Kim ne derse desin bu ülkenin ekonomik yapısı ileriye gitti, güçlendik, toplum rahatladı, kendi silahımızı, kendi deniz altımızı, kendi insansız hava araçlarımızı yapıyoruz, dünya devletleri ile boy ölçer durumdayız, kendi yağımızla kavruluyoruz, o yüzden de % 50 oy alıyoruz deseler de bana vız geliyor. Neden mi?
Haçlı orduları yıllarca Osmanlı’yı yıkmaya çalışıp başarısız olunca şu karara varırlar: ‘’Bu Osmanlı ordusunda bu iman oldukça bizler devamlı başarısız kalırız en iyisi savaşmaktansa Osmanlının içine hurafeler sokarak inançlarını yok edelim.’’ Yıllarca bu minvalde dini İslam’ın içine hurafeler sokmaya çalışarak toplumun inanca bağlı cesaretini kırdılar. 2004 yılından itibaren haçlı ordularına da gerek kalmadı. İslam’ın içine girmeyen hurafe kalmadı ve bunun da devlet eli ile yapılması insanın zoruna gidiyor. Önceleri dinler arası diyalog, ılımlı İslam modeli, kutlu doğum haftaları ile zırvalayan zevatı muhteremler şimdileri de ne olduğu belli olmayan Ramazan geceleri kutlamaları yapıyor. Belediyelerin iftar çadırları, Tv ekranlarında kendinden geçmiş geri zekâlıların saz ve müzik eşliğinde ilahi söylemeleri, düzenlenen gecelerin İslam’la hiç bağı olmayan bir kültürle yapılması bir müslümanı delirtmeye yetiyor. Bunu da sözde muhafazakâr bir iktidar döneminde kendi belediyelerin öncülüğünde yapılması düşündürücü. Şimdi soruyorum, bu geceleri düzenleyen iftar çadırlarını kuran Tv ekranlarında şaklabanlık yapan hoca görünümlü zevatlara soruyorum.
- Ilımlı İslam kelimesi hangi geri zekâlının fikri idi. Neden devlet olarak peşine takıldınız.
- İslam dininde dinler arası diyalog diye bir fikir nerden çıktı? Bu fikir ile Allah-u Teala’nın kaldırdığı diğer dinlere inanmış olmuyor musunuz? İslam dininde dinler arası diyalog var mı?

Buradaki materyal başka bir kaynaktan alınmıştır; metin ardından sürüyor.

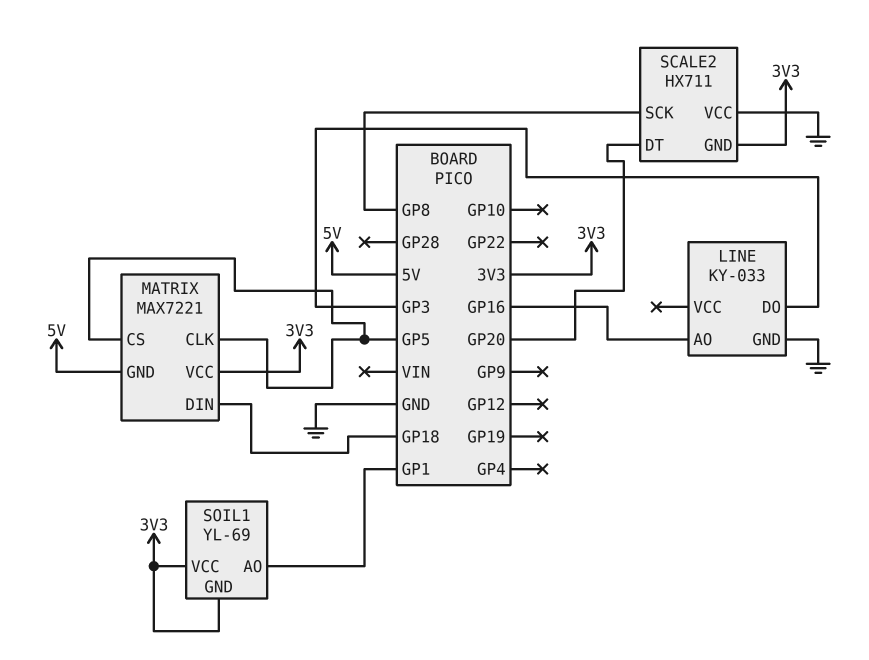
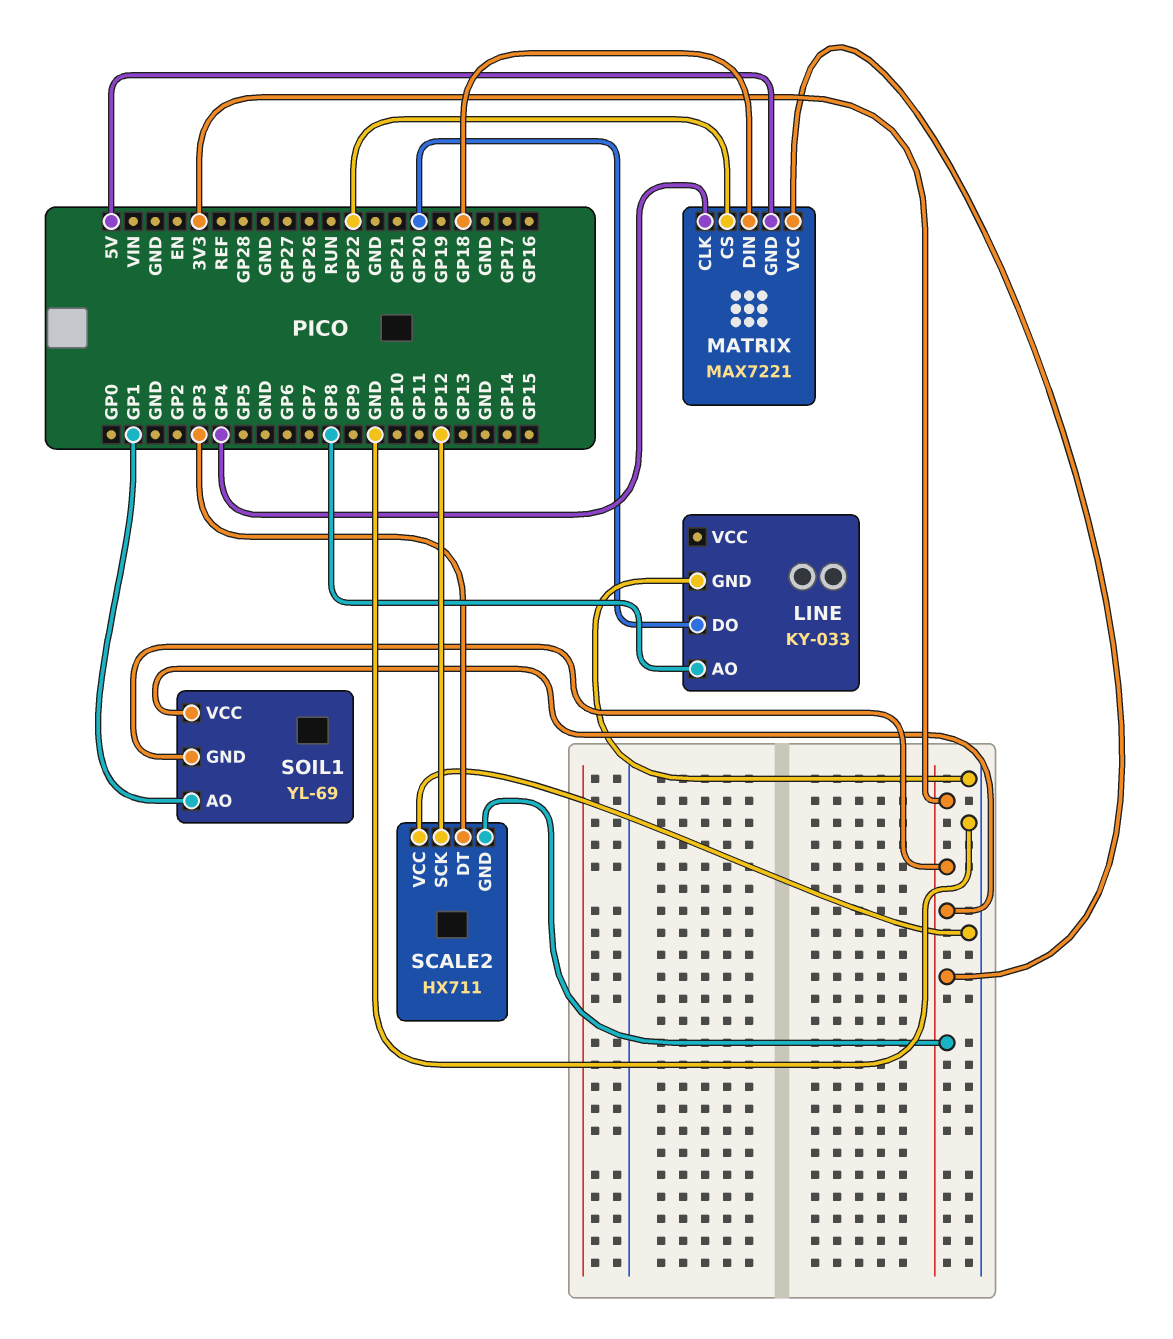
LINE pin AO: GP16 -> GP8
LINE pin DO: GP3 -> GP20
MATRIX pin CLK: GP5 -> GP4
MATRIX pin CS: GP5 -> GP22
SCALE2 pin DT: GP20 -> GP3
SCALE2 pin SCK: GP8 -> GP12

- Kutlu doğum haftasını hangi geri zekâlı attı da peşine düştünüz. İslam dininde kutlu doğum haftası denen bir şey var mı da gereksinim duydunuz. Peygamber efendimizin doğumu belli değil mi?
- Belediyeler üzerinden milyonlarca para harcanıyor. Yok iftar çadırları yok Ramazan eğlence geceleri. Şimdi soruyorum ‘’Eskiden Ramazan gecelerinde dini İslam’ı anlatan Ramazan ayının idraki için konferanslar verilmez miydi?’’ Şimdi ise bunların yerini türkü şarkı mı aldı? Bizler bilmiyor muyuz yemek verilen çadırlara kaç oruç tutan ihtiyaç sahibi geliyor. Sizlerin görevi sosyal belediyecilik olarak fakirleri ihtiyaç sahiplerini doyurmak mı, yoksa oruçla hiç alakası olmayan ihtiyacı olmayan zatı muhteremlere yemek yedirmek mi? Yoksa bazı sözde sanatçılara organizatörlere para kazandırmak mı?
Bir sonraki yazımızda buluşmak dileği ile. Ramazan ayının bereketi üzerinize olsun.